Entre eles, o bisonte-europeu, cientificamente designado Bison bonasus. Restam actualmente cerca de 800 exemplares em toda a floresta de Białowieza. Evitando as planícies, preferem refugiar-se debaixo das árvores majestosas, antiquíssimas, o que desde sempre contribuiu para alimentar as histórias e as lendas tecidas em redor daquele que é o maior e mais possante animal terrestre de toda a Europa. Com uma tonelada de peso, os bisontes cor de chocolate sobreviveram quase por milagre à extinção da megafauna decorrente das alterações climáticas do Plistoceno, que levaram ao desaparecimento dos gigantescos cavalos tarpã, que vemos no filme Avatar, de James Cameron, ou dos míticos auroques, bovinos representados nas pinturas rupestres do Neolítico. Entre os delirantes programas pseudocientíficos dos nazis contava-se o projecto de recuperação da linhagem perdida dos auroques, os colossais ruminantes que os biólogos do III Reich julgaram ser capazes de recriar precisamente com base na estirpe dos bisontes-europeus. No filme O Jardim da Esperança, realizado em 2017 pela neozelandesa Niki Caro, onde se relata a história da família Żabiński, que durante a II Guerra escondeu centenas de judeus no jardim zoológico de Varsóvia, mostra-se uma desastrada tentativa de acasalamento de um bisonte trazido de Białowieza, esquecendo-se os disparatados cientistas nazis de que os auroques pré-históricos têm muito mais afinidades com as vacas ou os bois contemporâneos do que com o Bison bonasus do Nordeste da Polónia e de outras paragens.
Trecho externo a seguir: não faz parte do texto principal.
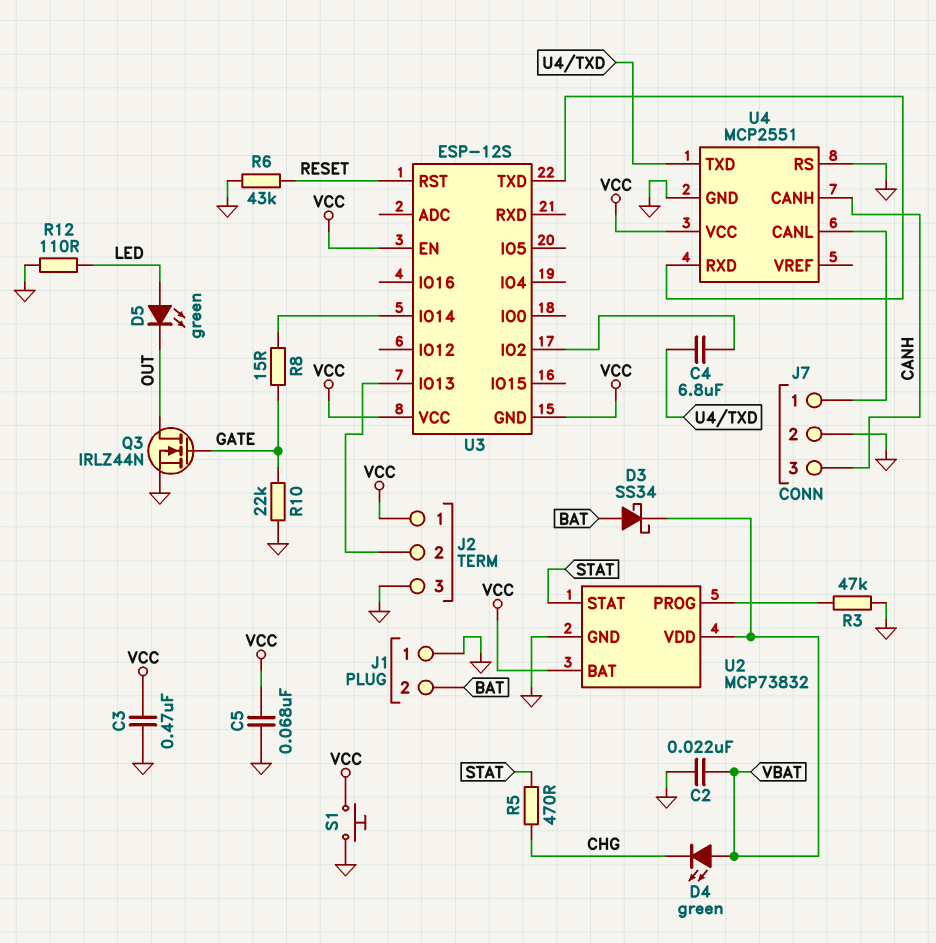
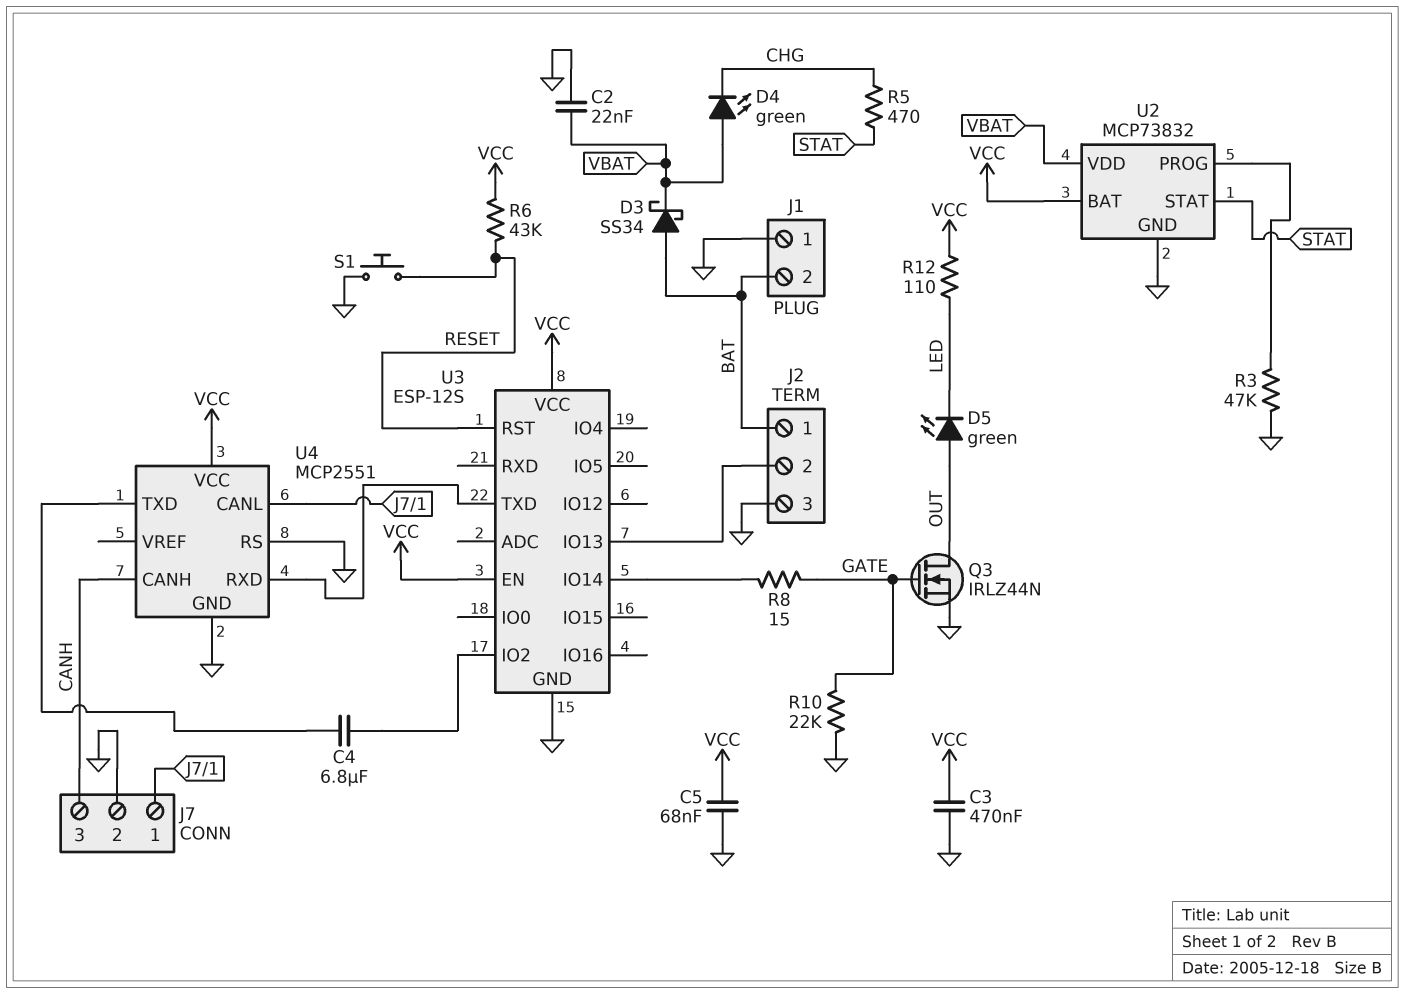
D5: LED green (A LED, K OUT) -> LED green (A OUT, K LED)
J2 pin 1: VCC -> BAT
R6: 43k (GND, RESET) -> 43k (RESET, VCC)
R12: 110 (GND, LED) -> 110 (LED, VCC)
S1: button (GND, VCC) -> button (GND, RESET)
U3 pin GND: VCC -> GND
Os bisontes estenderam-se por toda a Europa, chegando aos Pirenéus, a oeste, e às costas do Mediterrâneo, a sul. Depois foram desaparecendo, restando hoje algumas centenas, a maior parte dos quais abrigados pelas árvores milenares de Białowieza. Quem deseje vê-los, pode deslocar-se lá, e até ficar hospedado na torre de água da estação ferroviária erigida pelo czar Nicolau II. Dificilmente os encontrará na natureza, sobretudo nos meses mais quentes do ano, quando se refugiam nos confins frescos da floresta, em lugares inacessíveis aos seres humanos. Mas existem algumas dezenas de bisontes em cativeiro, em espaços cercados, onde crescem, procriam e podem ser admirados pelos viajantes.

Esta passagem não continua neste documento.